192 entry daha
  • bilgisayar dünyasından örnek verirsek, switch cihazı hub cihazına göre biraz akıllı olup hangi fiziksel cihazın(mac addres) hangi ip ile eşleştirildiği tablosunu tutar ve trafiği buna göre yönetir. lakin cihaza çok talep gönderilip manipule edilebilir (arp poisining). bu switch havlu atıp akılsız hub' gibi gelen geçeni herkese dağıttığı bir cihaza dönüşüyor.

    yani bilişsel yüklenme bizi deliye çevirebilir. yalanlara inanmak bunun sonucu olabilir post truth ile herşey true olmuş oluyor.

    kapasite farkları. insanlığı 3 doneme ayırsak: sanayi öncesi-sanayi devrimi-bilişsel devrim dönemleri.
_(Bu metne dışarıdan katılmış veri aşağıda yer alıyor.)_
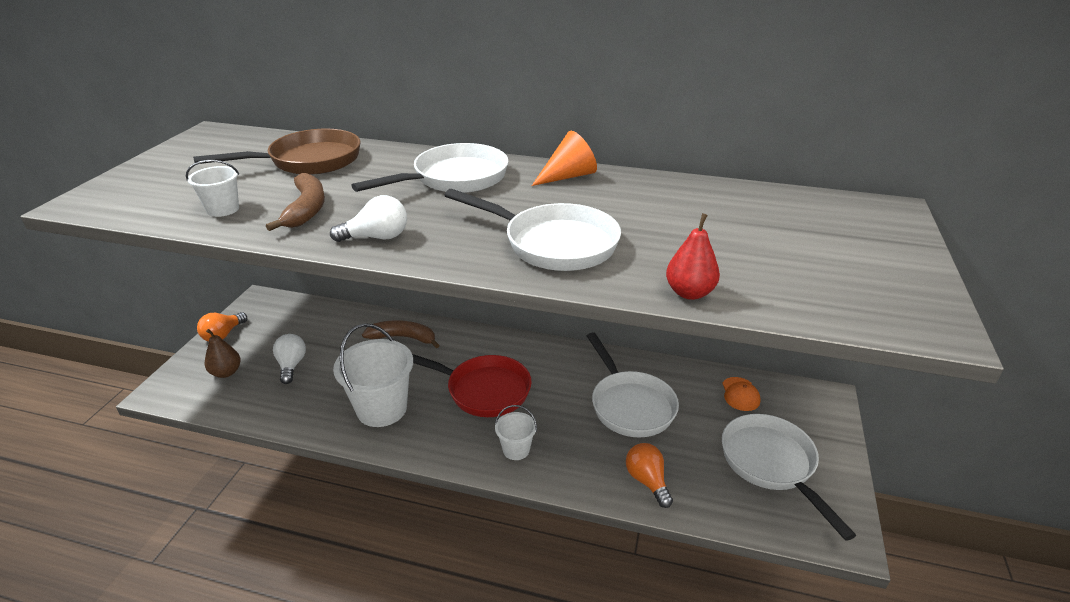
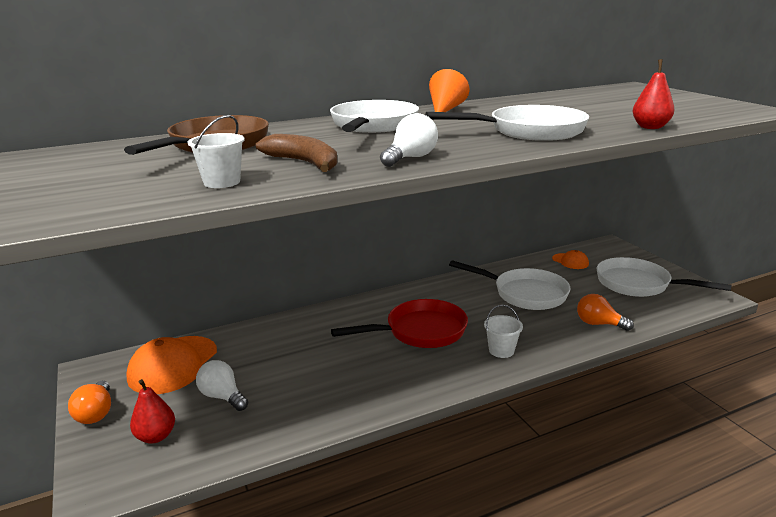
camera: 40 degrees left, 10 degrees down
(226, 372) = (156, 436): brown pear -> red pear
(300, 322) = (173, 365): none -> orange cap
(382, 409) = (363, 381): white bucket -> none
(403, 338) = (298, 331): brown banana -> none

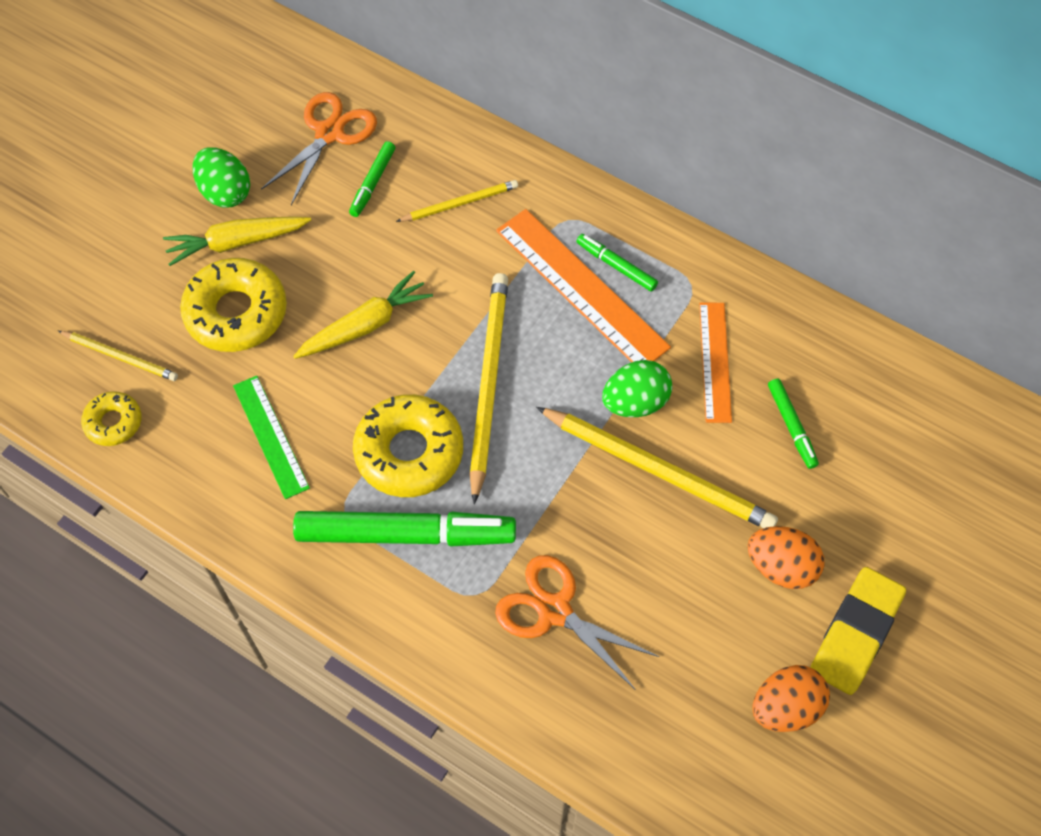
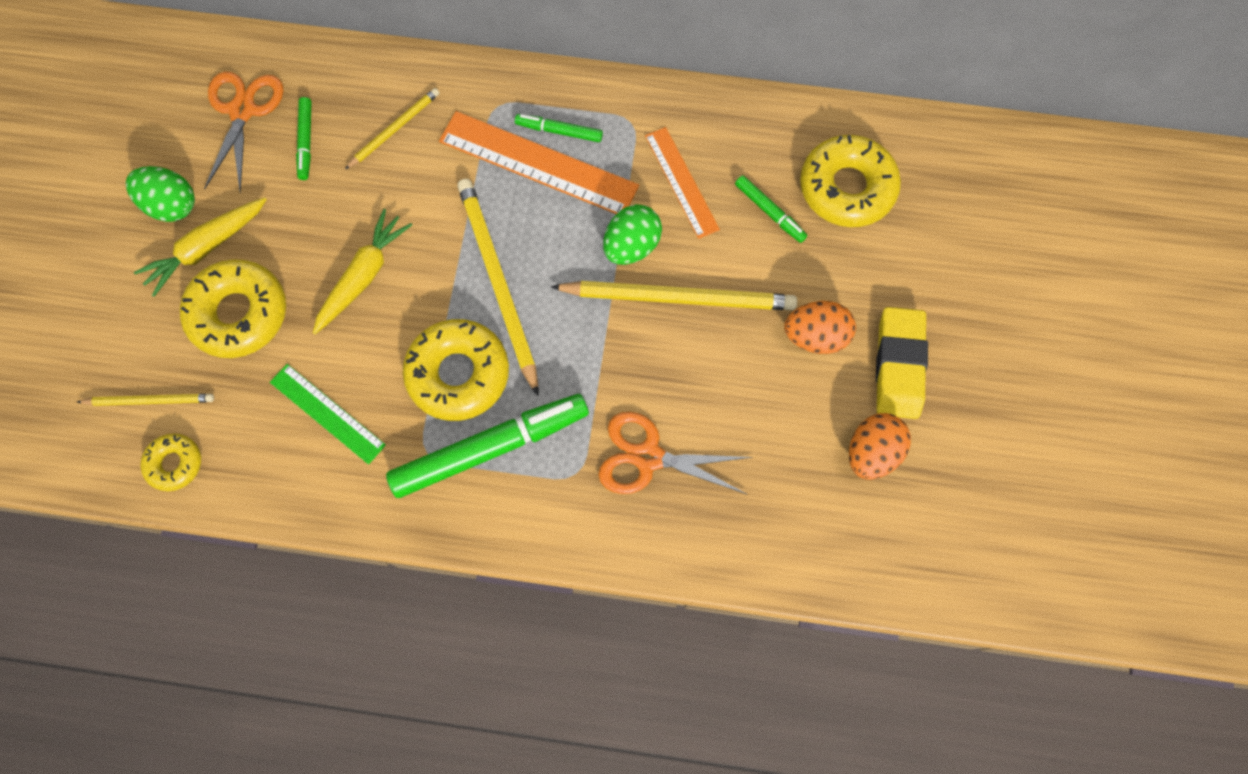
camera: 25 degrees left, 10 degrees up
(884, 435) = (846, 188): none -> yellow donut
    ilk dönemde, tek farklılık doğanın yarattığı farklılıktı. ılıman iklimdeysen güneşin boldu, ne güzeldi iyonya sahilleri; sırtını kuzey kutbuna vermişsen güvenlik sıkıntın yarıya iniyordu, kuzey milletlerinin sürekli güneylileri taciz etmesi gibi.

    sanayi devrimiyle kendi fiziksel kapasitemizden daha fazlasını yapar olduk. kamyonla çok çok yük taşıyabiliyorduk. ama olay zihinsel kontrol altındaydı. dozerin yaptığı yolları görüyorduk, yol bittiğinde üstünde güzelce araba sürüyorduk. olmasa da olurdu, yaya giderdik. ıkinci husus, bu fazla fiziksel kapasite toplum-devletten geliyordu veya ençok onun işine yarıyordu. oluşturulan büyük fonlarla alınan büyük kamyon filoları vardı.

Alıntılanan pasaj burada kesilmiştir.